I keep an empty map on the BoxTree purely so I can make GetBoxesContaining() return by const reference - is there a better solution?

#include <list>
#include <map>
#include <limits>
struct BoxSample {
 double m_lowerX, m_upperX, m_lowerY, m_upperY;
};
//Templated so can handle either the outer or inner map of BoxTree
//Checks that the map contains an element with the same key
template<typename T, typename Bound>
typename std::map<Bound, T>::iterator VerifyBound(typename std::map<Bound, T>& mapRef, Bound key)
{
 auto lb = mapRef.lower_bound(key);
 if(lb == mapRef.end() || (lb != mapRef.begin() && lb->first != key))
 {
 --lb;
 //Populates the new key with the contents from the immediately lowest keypair
 auto parib = mapRef.insert(std::make_pair(key, lb->second));
 return parib.first;
 } else {
 //Either entry already exists or new key <= minimum
 return lb;
 }
}
template<typename Box, typename Bound>
class BoxTree {
 std::map<Bound, std::map<Bound, std::list<Box>>> m_tree;
 std::list<Box> m_empty;
public:
 BoxTree(Bound min)
 :m_tree() {
 m_tree[min][min] = std::list<Box>();
 }
 void Insert(const Box& t)
 {
 auto xLB = VerifyBound(m_tree, t.m_lowerX);
 auto xUB = VerifyBound(m_tree, t.m_upperX);
 while(xLB != xUB) {
 auto yLB = VerifyBound(xLB->second, t.m_lowerY);
 auto yUB = VerifyBound(xLB->second, t.m_upperY);
 while(yLB != yUB)
 {
 yLB->second.push_front(t);
 ++yLB;
 }
 ++xLB;
 }
 }
 //Should return all boxes A such that A.lowerX <= x < A.lowerX && A.lowerY <= y < A.lowerY
 const std::list<Box>& GetBoxesContaining(const Bound& x, const Bound& y) {
 auto xSet = m_tree.lower_bound(x);
 if(xSet != m_tree.begin())
 {
 --xSet;
 auto ySet = xSet->second.lower_bound(y);
 if(ySet != xSet->second.begin())
 {
 --ySet;
 return ySet->second;
 }
 }
 return m_empty;
 }
};
//Sample usage
class BoxTreeSample {
 BoxTree<BoxSample, double> m_impl;
public:
 BoxTreeSample(): m_impl(-1.0 * std::numeric_limits<double>::infinity()) {
 BoxSample box1 = { 0.0, 10.0, 0.0, 10.0 };
 BoxSample box2 = { 0.0, 10.0, 0.0, 20.0 };
 BoxSample box3 = { 5.0, 10.0, 5.0, 15.0 };
 m_impl.Insert(box1);
 m_impl.Insert(box2);
 m_impl.Insert(box3);
 auto t1 = m_impl.GetBoxesContaining(2.5, 12.5);
 auto t2 = m_impl.GetBoxesContaining(7.5, 12.5);
 }
};
int main() {
 auto zz = BoxTreeSample();
 return 0;
}

Question 2

Should do. I just edited to confirm the headers and add main().

Question 3

Does not compile as is. Missing header for std::numeric_limits, and the auto& cases Barry mentions. (Are you using Visual Studio?)

Question 4

Yes, I am using Visual Studio. Setting /Wall does give warnings for the auto&s, which I've changed to auto. I've added the limits header, and it still compiles in VS2012. I can't opine about whether it compiles in gcc.

Question 5

Can I just point out that posted code must compile is not actually a requirement for Code Review. As long as the OP has confirmed that the code works as intended, that should be enough.

Question 6

It looks like some of the test code (inclusion of <limits> and definition of BoxSample) is mixed in with the library code. These should be extracted to the "sample usage".

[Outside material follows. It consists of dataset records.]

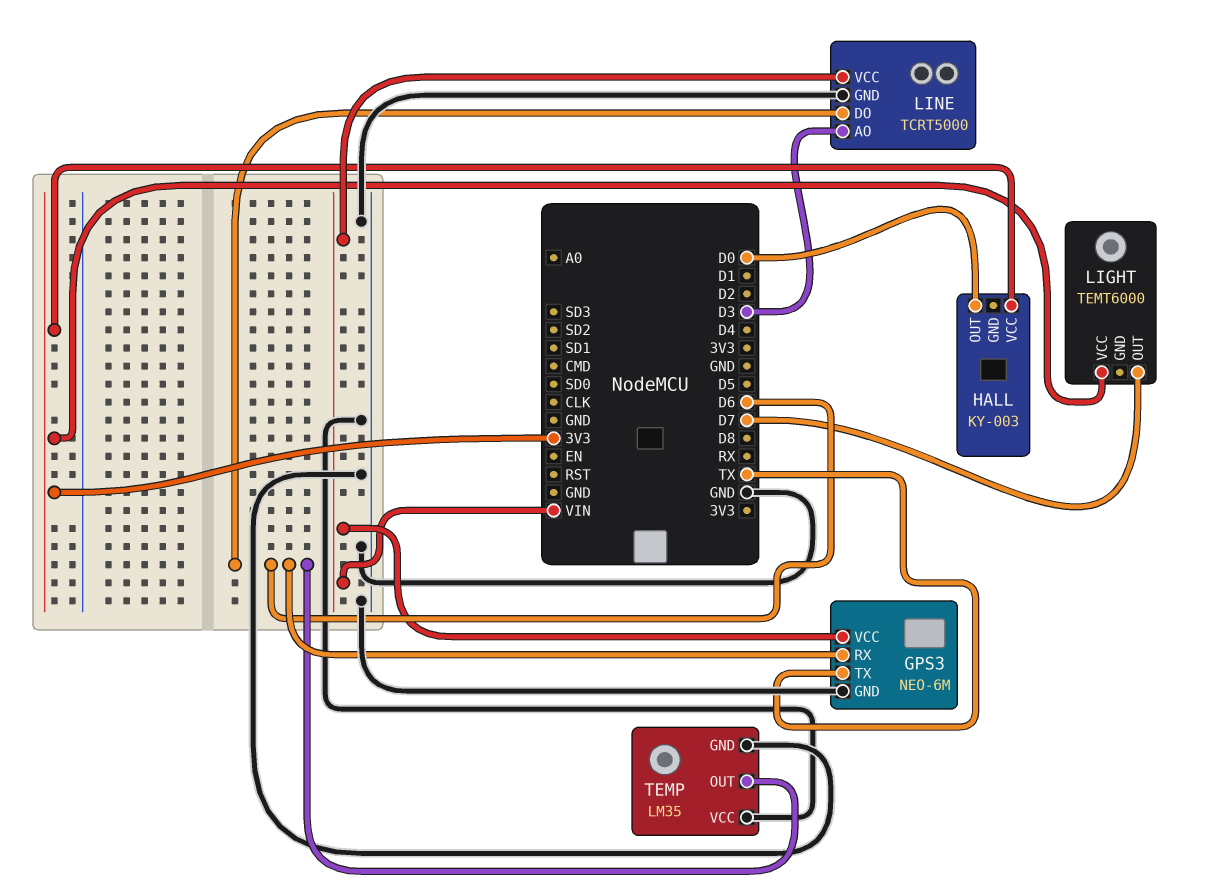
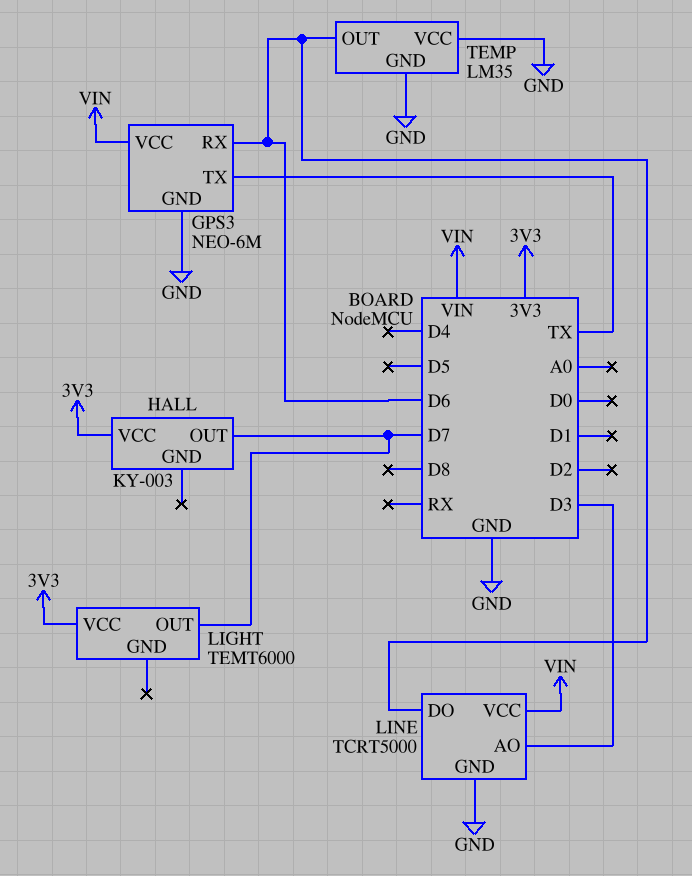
HALL pin OUT: D0 -> D7

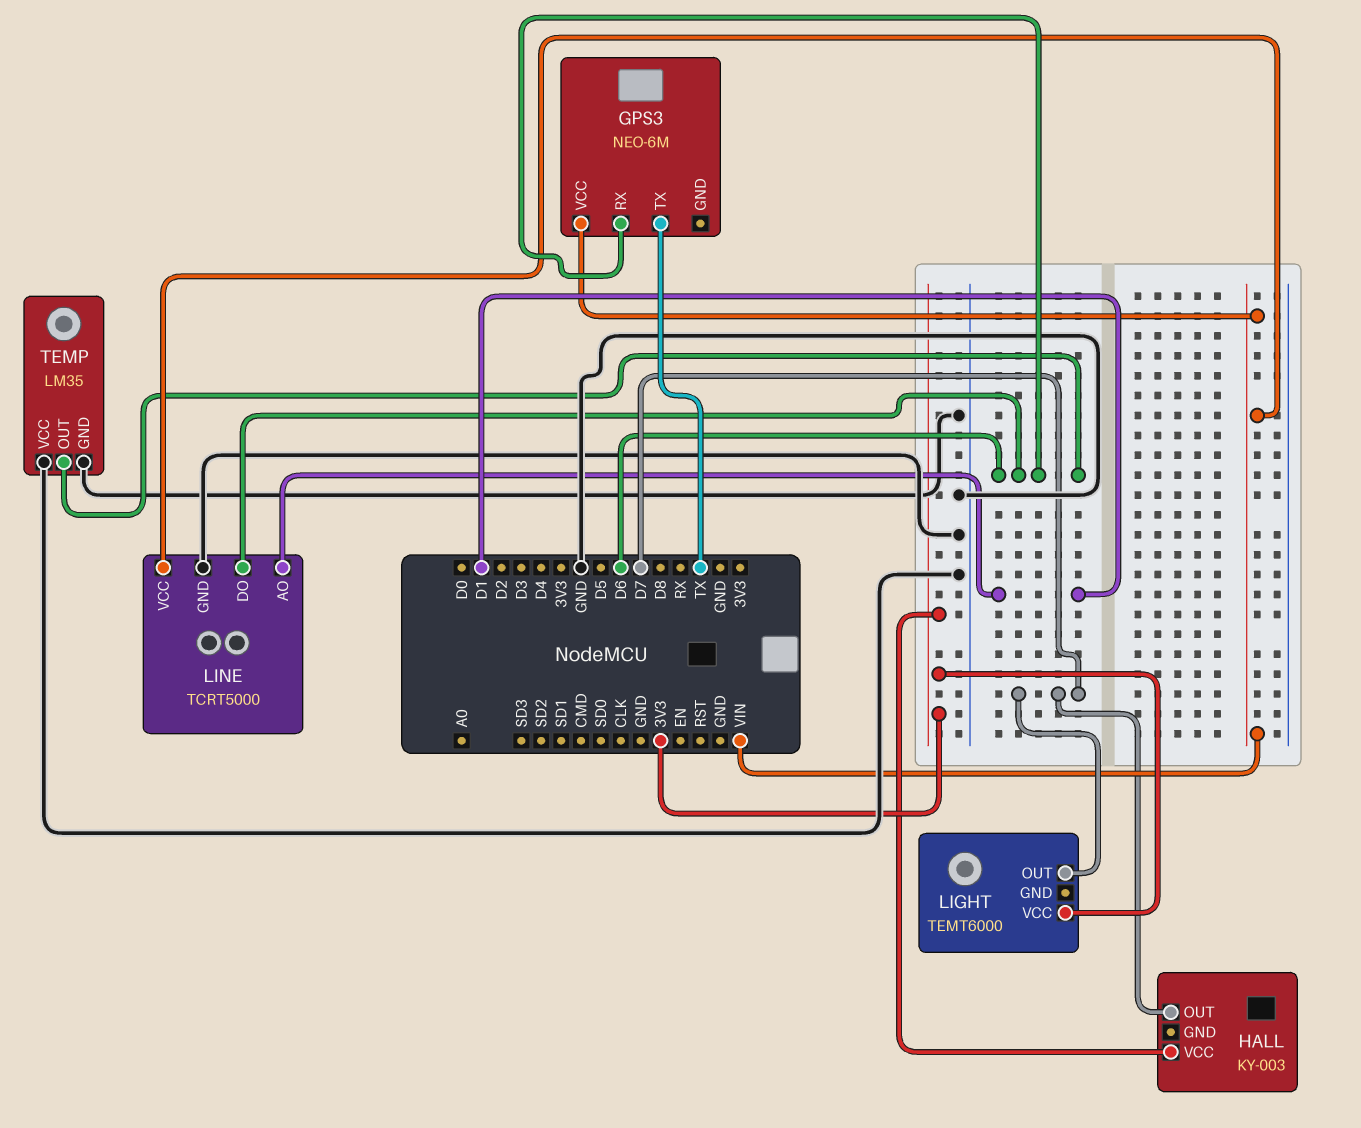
GPS3 pin GND: GND -> none
LINE pin AO: D3 -> D1

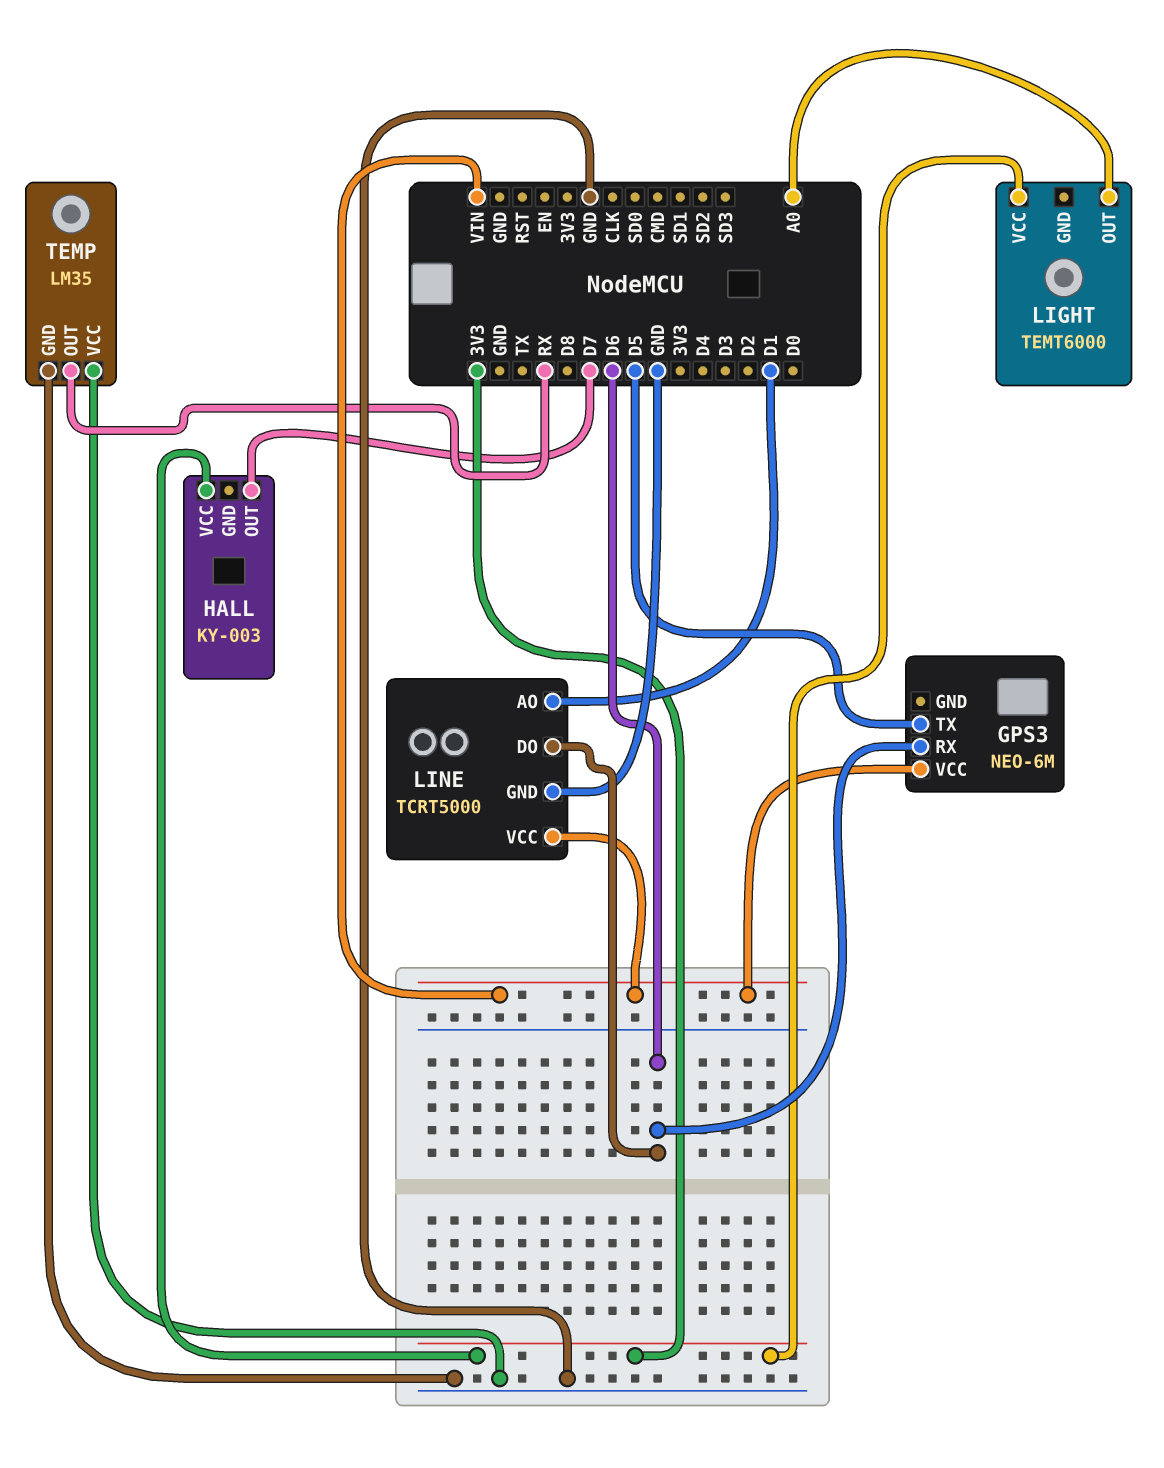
GPS3 pin TX: TX -> D5
LIGHT pin OUT: D7 -> A0
TEMP pin OUT: D6 -> RX

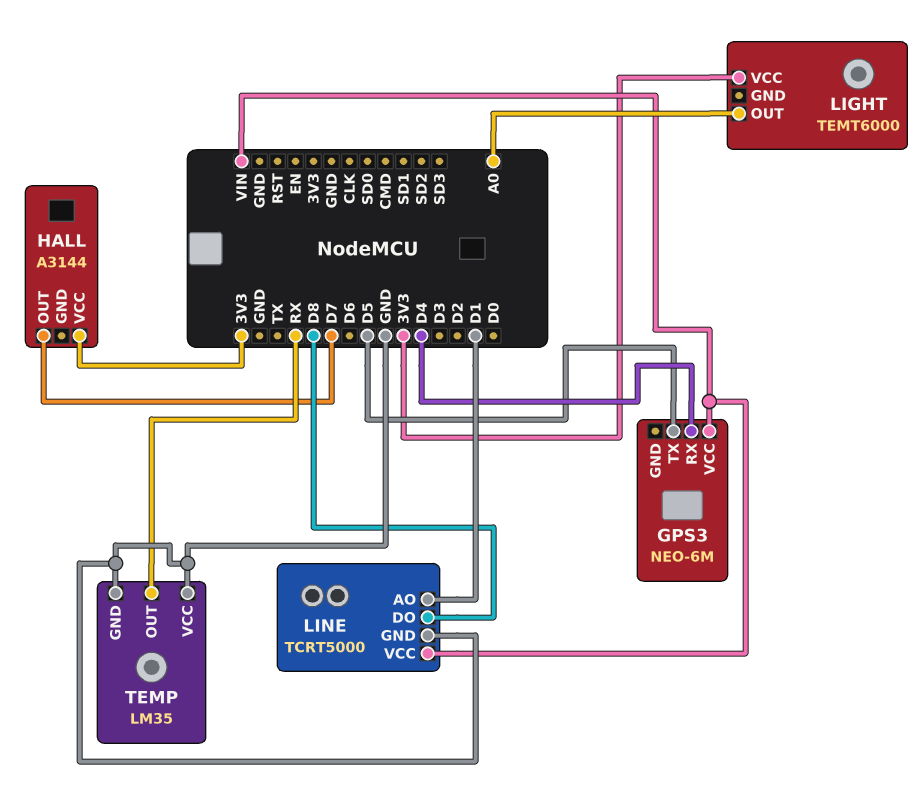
GPS3 pin RX: D6 -> D4
HALL: KY-003 -> A3144
LINE pin DO: D6 -> D8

The test program is strange - I don't see any need for the BoxTreeSample class, as it doesn't provide anything a plain function doesn't. I'd re-write that as a simple main() (with self-checking added):

int main()
{
 BoxTree<BoxSample, double> boxtree{-std::numeric_limits<double>::infinity()};
 BoxSample box1 = { 0.0, 10.0, 0.0, 10.0 };
 BoxSample box2 = { 0.0, 10.0, 0.0, 20.0 };
 BoxSample box3 = { 5.0, 10.0, 5.0, 15.0 };
 boxtree.Insert(box1);
 boxtree.Insert(box2);
 boxtree.Insert(box3);
 auto t1 = boxtree.GetBoxesContaining(2.5, 12.5);
 auto t2 = boxtree.GetBoxesContaining(7.5, 12.5);
 return (t1.size() != 1)
 + (t2.size() != 2);
}

It took me some time to discern the algorithm from the code. An introductory comment would be helpful:

/*
 We represent the set of rectangles by dividing the area into columns,
 and each column into boxes.
 Each x ordinate in our map represents the column immediately to its
 right; that column is in turn represented by a map of y ordinates to
 the box immediately following (a list of the containing rectangles).
 */

The VerifyBound() function doesn't seem to be generally useful; I'd be inclined to make it a private, static member of the template class rather than sharing with all code. The name is misleading, too - it does more than verify, because it can split an existing column or box into two, copying the associated list of rectangles.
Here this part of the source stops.